Just like other women politicians, Karenyi-Kore has been a victim of multiple forms of violence. “Like most women in politics, l have encountered a lot of violence that includes but not limited to physical, emotional as well as sexual abuse. I have been slandered on social media and called names, a violation which is draining me, personally, as well as at a family level due to my various gender roles as a mother, grandmother, mother-in-law, aunt and sister,” Karenyi-Kore said.
She recounted a time when she was sexually harassed in the National Assembly, a place considered safe for legislators.
“l was a victim of abuse perpetrated by fellow lawmakers”. Karenyi-Kore also bemoaned the failure of the Zimbabwean courts to provide justice in cases of violence against women in politics. “To the best of my knowledge, the perpetrators have not been brought to book due to a number of factors. On social media those who slander people use fake names and it's difficult to know the face behind the keyboard, hence they are moving scot-free.
“The Zimbabwean legal framework in my view has not done much for women political victims especially when dealing with affected victims from the opposition. The courts are not independent, hence arbitrary arrests and harassment of women in politics by the police,” she added.
The internet has also fuelled political violence against women in politics. For example, CCC spokesperson Fadzayi Mahere has a huge following on Twitter but that has exposed her to cyberbullying.Mahere slapped a former state media editor, Edmund Kudzayi, with a US$100 000 lawsuit over a story where she was alleged to be having an affair with a married businessman leading to the collapse of the latter’s marriage. Online violence encompasses various forms including harassment, stalking, unwelcome calls, cyberbullying and cyber-sexism which continue to multiply in a context of rapidly expanding digitisation.
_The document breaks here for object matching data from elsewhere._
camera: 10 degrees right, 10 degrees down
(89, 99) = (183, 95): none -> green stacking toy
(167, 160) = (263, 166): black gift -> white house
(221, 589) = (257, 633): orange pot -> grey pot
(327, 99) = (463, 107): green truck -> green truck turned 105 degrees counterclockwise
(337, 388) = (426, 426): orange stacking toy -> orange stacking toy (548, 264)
The impact of online violence can be as harmful as offline violence where there is an effect on the health and well-being of these women. Other political actors Joana Mamombe, Netsai Marova and Cecilia Chimbiri have been in and out of prison and court facing multiple charges.
The trio also alleged sexual abuse and torture following their alleged abduction by the State. Last month, CCC lawmaker Jasmine Toffa and several party members were assaulted by suspected Zanu PF supporters while campaigning in Matobo’s Ward 2, Insiza district by-elections. Toffa suffered multiple injuries and underwent surgery on both hands and legs.
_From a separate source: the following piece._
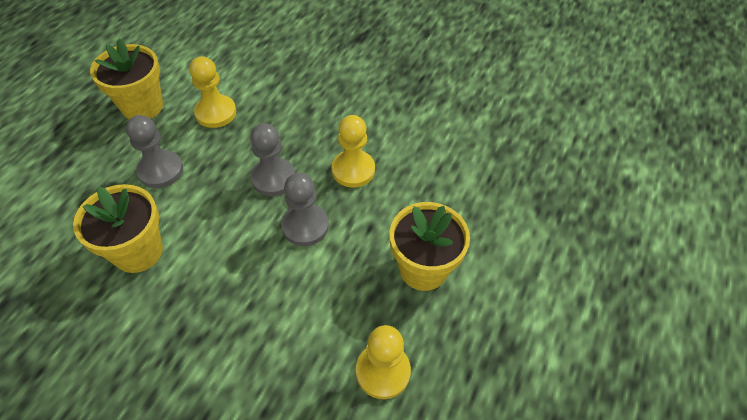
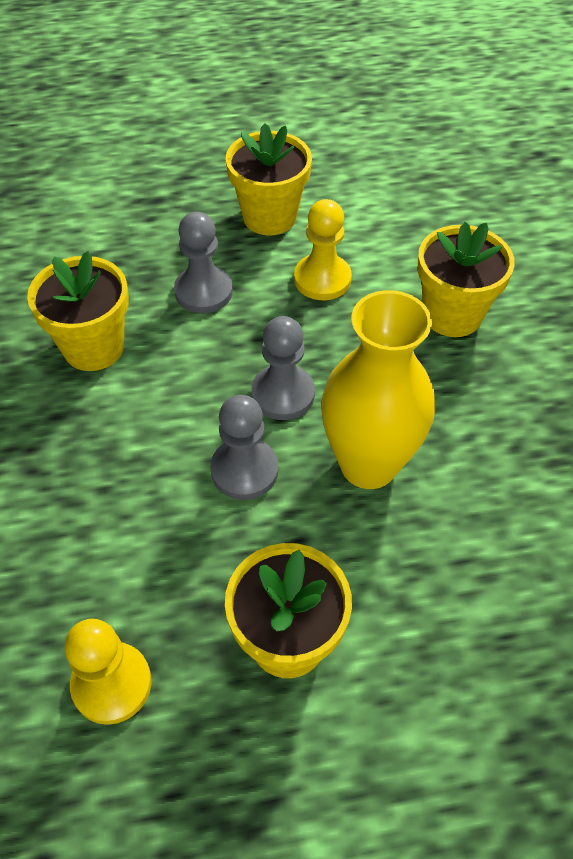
camera: 55 degrees right, 0 degrees up
(298, 78) = (452, 315): none -> yellow flower pot
(353, 170) = (368, 464): yellow pawn -> yellow vase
The Zimbabwe Gender Commission (ZGC) castigated the Matobo violence saying such violence is likely to discourage women’s participation in politics and decision-making. The commission called for the protection of women against political violence towards elections adding that violence against women in politics is a human rights violation curtailing their participation in politics and electoral processes.
Justice, Legal and Parliamentary Affairs minister Ziyambi Ziyambi refused to comment when approached to comment on the matter.
“I cannot comment because your publication pursues an agenda where if l comment, all you look for is something negative to headline so that it suits your narrative about us,” Ziyambi said.